Edward Zavala: A Pedal Plane and a Christmas Tree
Edward Zavala, who moved to Raton in 2002, from Los Angeles, California, lived in the Dawson Coal Camp, thirty-six miles southwest of Raton, during his younger days.
Zavala’s family always had a Christmas tree. “When I was younger my dad would climb the hills and cut down a tree. As I grew up, when I was maybe thirteen or fourteen, my friends and I would get the Christmas tree, bring it down to the house, and my sisters would decorate it. Some of the ornaments were made by my sisters – paper chains and different ornaments that they would cut out. Not too many lights because we couldn’t afford them. Nothing too fancy.” Zavala’s dad, Jesus, raised chickens and rabbits. So for their Christmas dinner the Zavalas would usually have one or the other. He remembers that most years his mother, Rose, would make tamales for Christmas.
Zavala, who comes from a family of twelve, received very few presents. “We were poor,” he says, “just to have the dinner was sufficient. We never had anything so we didn’t know what we were missing.” On one particular Christmas, in a thoughtful gesture, one of his brothers decided to part with his marbles so Zavala would have a gift. “My brother, Raoul, had some really nice marbles so he wrapped them up in a match box. He wrapped them up and gave them to me and said, ‘Here, from Santa Claus’. I thought, ‘they sure look like yours!’ “
The best present Zavala received was a pedal plane. “I could sit in it and pedal it and it had a propeller and it had a tail fin. I was probably eight or nine when I got it,” he remembers. “I parked it out there on our porch where everybody could see it. I was proud of it.”

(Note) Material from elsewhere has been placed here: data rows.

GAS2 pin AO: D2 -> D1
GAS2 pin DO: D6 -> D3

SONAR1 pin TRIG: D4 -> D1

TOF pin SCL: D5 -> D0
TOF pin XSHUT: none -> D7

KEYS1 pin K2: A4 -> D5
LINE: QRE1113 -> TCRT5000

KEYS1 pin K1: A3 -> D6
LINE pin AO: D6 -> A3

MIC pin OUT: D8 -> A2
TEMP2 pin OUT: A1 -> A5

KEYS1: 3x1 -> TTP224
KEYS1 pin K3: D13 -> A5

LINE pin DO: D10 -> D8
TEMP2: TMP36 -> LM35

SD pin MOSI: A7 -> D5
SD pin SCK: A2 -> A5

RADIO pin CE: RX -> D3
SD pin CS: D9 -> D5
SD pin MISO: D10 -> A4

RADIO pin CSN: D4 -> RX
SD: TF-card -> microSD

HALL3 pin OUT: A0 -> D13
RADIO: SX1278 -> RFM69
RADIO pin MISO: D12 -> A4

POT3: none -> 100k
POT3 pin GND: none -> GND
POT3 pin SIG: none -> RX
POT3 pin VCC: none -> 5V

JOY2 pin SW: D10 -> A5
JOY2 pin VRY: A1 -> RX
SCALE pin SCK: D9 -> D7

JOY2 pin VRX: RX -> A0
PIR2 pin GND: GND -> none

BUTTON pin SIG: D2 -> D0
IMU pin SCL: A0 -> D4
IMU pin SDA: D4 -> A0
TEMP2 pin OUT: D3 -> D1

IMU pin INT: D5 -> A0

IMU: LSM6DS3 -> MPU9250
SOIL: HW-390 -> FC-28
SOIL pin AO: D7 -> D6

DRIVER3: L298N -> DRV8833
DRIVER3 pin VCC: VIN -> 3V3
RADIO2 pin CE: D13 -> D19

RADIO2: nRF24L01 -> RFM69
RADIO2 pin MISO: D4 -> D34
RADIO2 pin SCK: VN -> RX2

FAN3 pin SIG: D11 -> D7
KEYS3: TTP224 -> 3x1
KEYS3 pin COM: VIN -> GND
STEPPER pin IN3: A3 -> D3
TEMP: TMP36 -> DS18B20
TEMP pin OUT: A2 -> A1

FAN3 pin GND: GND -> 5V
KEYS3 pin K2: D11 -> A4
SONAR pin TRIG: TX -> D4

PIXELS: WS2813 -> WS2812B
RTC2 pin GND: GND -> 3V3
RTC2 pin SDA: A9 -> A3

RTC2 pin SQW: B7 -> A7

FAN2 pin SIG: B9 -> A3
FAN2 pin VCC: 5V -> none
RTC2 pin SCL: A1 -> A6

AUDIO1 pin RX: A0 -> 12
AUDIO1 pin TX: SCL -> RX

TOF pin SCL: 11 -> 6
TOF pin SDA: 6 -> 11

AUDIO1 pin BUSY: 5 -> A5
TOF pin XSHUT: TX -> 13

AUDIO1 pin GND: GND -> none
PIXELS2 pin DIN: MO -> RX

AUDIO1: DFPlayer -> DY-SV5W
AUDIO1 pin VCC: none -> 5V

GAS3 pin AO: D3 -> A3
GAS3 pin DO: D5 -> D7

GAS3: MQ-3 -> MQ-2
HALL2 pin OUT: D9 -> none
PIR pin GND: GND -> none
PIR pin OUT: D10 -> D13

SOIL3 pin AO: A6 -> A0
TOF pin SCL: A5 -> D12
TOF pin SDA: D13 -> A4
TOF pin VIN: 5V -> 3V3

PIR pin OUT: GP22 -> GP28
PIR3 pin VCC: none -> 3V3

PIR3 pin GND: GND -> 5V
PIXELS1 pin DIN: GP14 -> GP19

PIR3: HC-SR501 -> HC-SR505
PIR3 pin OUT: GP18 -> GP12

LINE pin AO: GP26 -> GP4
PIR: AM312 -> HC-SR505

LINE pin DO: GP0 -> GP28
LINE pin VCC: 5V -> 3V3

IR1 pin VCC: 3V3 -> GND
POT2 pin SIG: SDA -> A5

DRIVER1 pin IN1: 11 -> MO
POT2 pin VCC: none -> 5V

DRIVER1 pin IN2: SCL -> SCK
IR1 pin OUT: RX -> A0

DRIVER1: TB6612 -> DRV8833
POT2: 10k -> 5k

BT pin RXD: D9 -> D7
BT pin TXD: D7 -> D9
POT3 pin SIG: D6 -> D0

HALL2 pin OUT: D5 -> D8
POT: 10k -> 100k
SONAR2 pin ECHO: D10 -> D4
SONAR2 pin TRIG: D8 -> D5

As in the other camps the school Christmas program was also a staple of Dawson’s holiday festivities. “Even when we were real young, we had little plays. At one time I was a pudding. I think it was the third grade. The teacher put a bag on us, and we would say ‘We are pudding so good and sweet; we are pudding you’d like to eat.’ Those were happy times.” As they left school for Christmas vacation, Zavala and all the kids in Dawson camp received a bag of candy.
Zavala recalls that while attending Dawson High School, a Christmas party for the high school students was held at the town’s gymnasium. “We would decorate the gym with a tree and we’d have a dance. Each boy had a little booklet and we’d all go and sign different partners to dance. That was fun. Then we’d get around the Christmas tree and sing Christmas carols.” There was also a community dance on Christmas Eve, complete with a small orchestra. Zavala says some people would leave the dance to attend Midnight Mass and then head back to the dance once Mass was over.
By all accounts the three former coal camp kids treasure the Christmas memories of their youth. Christmas was lived out, according to their observations, not in the context of materialism, but in the Christian celebration of the birth of the Savior of the world.
My mother grew up in Sugarite she never told us of some of the traditions but she always made terrific poticas for Christmas. Thanks to Mickey Baker and Judo Yaksich who I’ve known all my life and to Edward Zavala who I never met. Your stories and experiences are priceless.
The Baker and Yakich families were friends of my grandparents and parents. Having been a child in a coal camp in Wyoming, I can relate to how close the families and neighbors were at holidays. Thanks for the memory walk.